Le motif de l'errance et plus spécifiquement du road-movie est un
élément récurrent de la filmographie de Koichi Sato. Ce voyage est à la
fois physique et intérieur pour, au bout du chemin, servir de révélateur
aux personnages. Sato signe de belles réussites où ce cheminement sert
le passage à l'âge adulte dans le beau Journey into solitude (1972) mais aussi une observation du couple, en devenir ou au bord de la rupture dans The Rendezvous (1972) ou La Ballade de Tsugaru (1973). Avant ces deux œuvres, Koichi Sato réalisa ce Shadow of Déception
où l'errance du couple adultère formé par Minako (Shima Iwashita) et
Sozo (Akira Nakao). Elle vit à Matsuyama et lui à Tokyo où ils se
retrouvent ponctuellement. Lorsqu'il viendra passer quelque jours dans
sa région pour le travail, ils vont décider de passer plusieurs jours
ensemble. Le début du film et quelques flashbacks dressent leurs
situations personnelles et les conditions de leur rencontre initiale.
Minako était avant son divorce la belle-sœur de Sozo et est désormais
mariée à un homme âgé et impuissant. Ils eurent une brève nuit d'amour
avant de se rencontrer par hasard quelques années plus tard et reprendre
leur aventure.
Koichi Sato façonne une sorte de variation
japonaise d'Antonioni pour observer la dégradation progressive du
couple. La scène d'ouverture est un indice avec la découverte du corps
d'une jeune femme apparemment suicidée par amour. Lors d'une
conversation triviale où elle évoque le fait divers, Minako affirme
qu'elle serait tout à fait capable de mourir par amour voire de se faire
tuer par celui qu'elle aime. Sozo n'a qu'un geste amusé mimant un
étranglement pour répondre, mais cet instant sensuel défini finalement
l'importance qu'ils accordent chacun à leur relation. Un rebondissement
va placer Minako dans une position où elle pourrait tout abandonner pour
vivre avec Sozo (bien qu'elle ne lui en dise rien), mais elle va
constater la désinvolture de ce dernier. Le jeu fiévreux de Shima
Iwashita la voit vivre chaque instant partagé, chaque étreinte, comme
s'ils étaient les derniers.
Elle s'accroche passionnément à cet homme
auquel elle serait prête à tout sacrifier. Sozo est plus ambigu,
privilégiant sa situation qui risquerait d'être malmenée par une
séparation. Les dialogues et la mise en scène suggère le "tout ou rien"
espéré par Minako entre fuite et abandon, quand Sozo ne cherche qu'à
prolonger le plaisir présent sans se projeter plus loin.
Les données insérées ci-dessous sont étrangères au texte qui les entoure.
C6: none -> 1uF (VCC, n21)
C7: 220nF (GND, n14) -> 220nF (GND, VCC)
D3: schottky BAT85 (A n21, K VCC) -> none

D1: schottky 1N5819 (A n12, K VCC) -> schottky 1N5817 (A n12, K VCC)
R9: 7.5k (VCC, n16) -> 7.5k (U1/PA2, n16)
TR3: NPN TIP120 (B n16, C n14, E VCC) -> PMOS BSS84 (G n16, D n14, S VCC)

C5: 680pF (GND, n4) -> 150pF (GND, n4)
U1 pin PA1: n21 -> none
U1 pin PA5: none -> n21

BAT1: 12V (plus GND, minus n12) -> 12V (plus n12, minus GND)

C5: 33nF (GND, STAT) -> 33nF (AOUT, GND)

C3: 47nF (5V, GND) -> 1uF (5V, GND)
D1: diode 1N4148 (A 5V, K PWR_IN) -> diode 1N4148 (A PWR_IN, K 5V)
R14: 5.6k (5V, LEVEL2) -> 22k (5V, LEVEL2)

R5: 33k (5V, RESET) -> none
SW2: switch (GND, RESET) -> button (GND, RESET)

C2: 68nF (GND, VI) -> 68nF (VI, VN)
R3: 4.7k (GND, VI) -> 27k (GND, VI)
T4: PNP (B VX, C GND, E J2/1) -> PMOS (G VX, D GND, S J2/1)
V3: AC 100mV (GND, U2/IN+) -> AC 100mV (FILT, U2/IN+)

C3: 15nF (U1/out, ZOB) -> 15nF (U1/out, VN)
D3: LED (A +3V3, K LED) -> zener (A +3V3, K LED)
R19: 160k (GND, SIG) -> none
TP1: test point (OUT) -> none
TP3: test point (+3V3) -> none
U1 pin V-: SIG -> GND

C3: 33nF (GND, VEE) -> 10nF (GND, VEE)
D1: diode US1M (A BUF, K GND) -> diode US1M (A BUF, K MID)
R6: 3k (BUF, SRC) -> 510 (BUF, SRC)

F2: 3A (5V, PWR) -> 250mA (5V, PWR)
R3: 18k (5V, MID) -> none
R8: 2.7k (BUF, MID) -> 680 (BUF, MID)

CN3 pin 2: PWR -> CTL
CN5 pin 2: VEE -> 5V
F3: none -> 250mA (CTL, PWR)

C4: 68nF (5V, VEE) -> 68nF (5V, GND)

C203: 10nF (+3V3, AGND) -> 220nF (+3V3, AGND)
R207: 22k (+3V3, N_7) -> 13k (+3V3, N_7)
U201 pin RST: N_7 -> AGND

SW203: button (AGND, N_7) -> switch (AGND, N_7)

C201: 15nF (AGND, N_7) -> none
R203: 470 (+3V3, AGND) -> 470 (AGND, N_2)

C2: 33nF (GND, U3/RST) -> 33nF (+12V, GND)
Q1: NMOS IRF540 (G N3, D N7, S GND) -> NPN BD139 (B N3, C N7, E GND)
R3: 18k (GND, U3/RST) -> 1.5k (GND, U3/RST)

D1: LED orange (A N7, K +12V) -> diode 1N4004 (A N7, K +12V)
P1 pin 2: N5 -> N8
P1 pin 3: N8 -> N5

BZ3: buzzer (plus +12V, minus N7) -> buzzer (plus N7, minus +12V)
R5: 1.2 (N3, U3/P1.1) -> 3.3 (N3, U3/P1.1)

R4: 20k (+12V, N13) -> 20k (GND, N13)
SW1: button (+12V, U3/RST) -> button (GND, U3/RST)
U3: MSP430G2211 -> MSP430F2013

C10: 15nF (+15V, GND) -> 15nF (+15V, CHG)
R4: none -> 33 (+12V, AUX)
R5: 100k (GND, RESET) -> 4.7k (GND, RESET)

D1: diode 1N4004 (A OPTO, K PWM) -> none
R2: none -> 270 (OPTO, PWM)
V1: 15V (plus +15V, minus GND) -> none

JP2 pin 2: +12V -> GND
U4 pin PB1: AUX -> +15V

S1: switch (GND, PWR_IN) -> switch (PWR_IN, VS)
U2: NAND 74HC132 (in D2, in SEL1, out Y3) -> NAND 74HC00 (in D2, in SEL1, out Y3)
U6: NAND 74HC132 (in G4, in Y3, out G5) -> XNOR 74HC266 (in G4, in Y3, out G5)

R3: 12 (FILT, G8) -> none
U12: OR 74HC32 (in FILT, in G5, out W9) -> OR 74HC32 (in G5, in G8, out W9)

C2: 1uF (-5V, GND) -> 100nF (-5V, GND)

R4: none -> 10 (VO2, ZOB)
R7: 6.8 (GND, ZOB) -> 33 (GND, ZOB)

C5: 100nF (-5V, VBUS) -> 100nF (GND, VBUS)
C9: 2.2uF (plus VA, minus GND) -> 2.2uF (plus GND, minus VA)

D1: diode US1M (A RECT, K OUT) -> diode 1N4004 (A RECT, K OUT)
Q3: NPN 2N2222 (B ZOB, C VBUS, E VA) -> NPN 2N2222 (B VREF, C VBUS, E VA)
Plusieurs
situations fonctionnent sur ce schéma, notamment lors d'une scène où
après que Minako ait parlé de quitter son mari et entraîné une dispute,
Sozo se réconcilie par un plaisir immédiat et éphémère d'un bain
ensemble. La construction même des scènes d'amour expriment cela, Sato
s'attardant avant tout sur le visage en extase de Minako quand Sozo
n'est qu'un corps. La seule fois où le procédé s'inverse c'est pour
laisser entrevoir le regard calculateur de Sozo pour bien montrer qu'il
n'y met pas le même abandon.
Ces hésitations se jouent dans le
huis-clos de chambre d'hôtel, tandis que le fossé séparant les
personnages se révèle progressivement dans les extérieurs. On passe
ainsi d'une corniche que Minako hésite franchir pour rejoindre Sozo
alors que tout va initialement bien, à l'obstacle d'une montagne dans
laquelle va se jouer le dernier acte. Le film est sous le drame assez
parlant des relations homme/femme au Japon. Minako malgré son acte
d'indépendance du début de film (quitter son époux) cherche
immédiatement les bras d'un autre auprès de Sozo, puis se trouve un
nouvel époux impotent, avant de s'accrocher désespérément à son amant
réticent.
Pour Sozo cette liaison n'est qu'un aparté à ses ambitions
professionnelles pour lesquels il ne veut prendre aucun risque. Il est
sans doute réellement amoureux, mais à l'image de la composition de plan
d'une des dernières scènes (où dans une allée il s'arrête pour laisser
Minako le rattraper) ses sentiments ne peuvent passer que par des
instants fugaces quand Minako est prête à lui donner sa vie. La passion
dévouée, sacrificielle et névrotique s'oppose donc à l'amour pragmatique
et cynique. Très intéressant donc mais sacrément désabusé.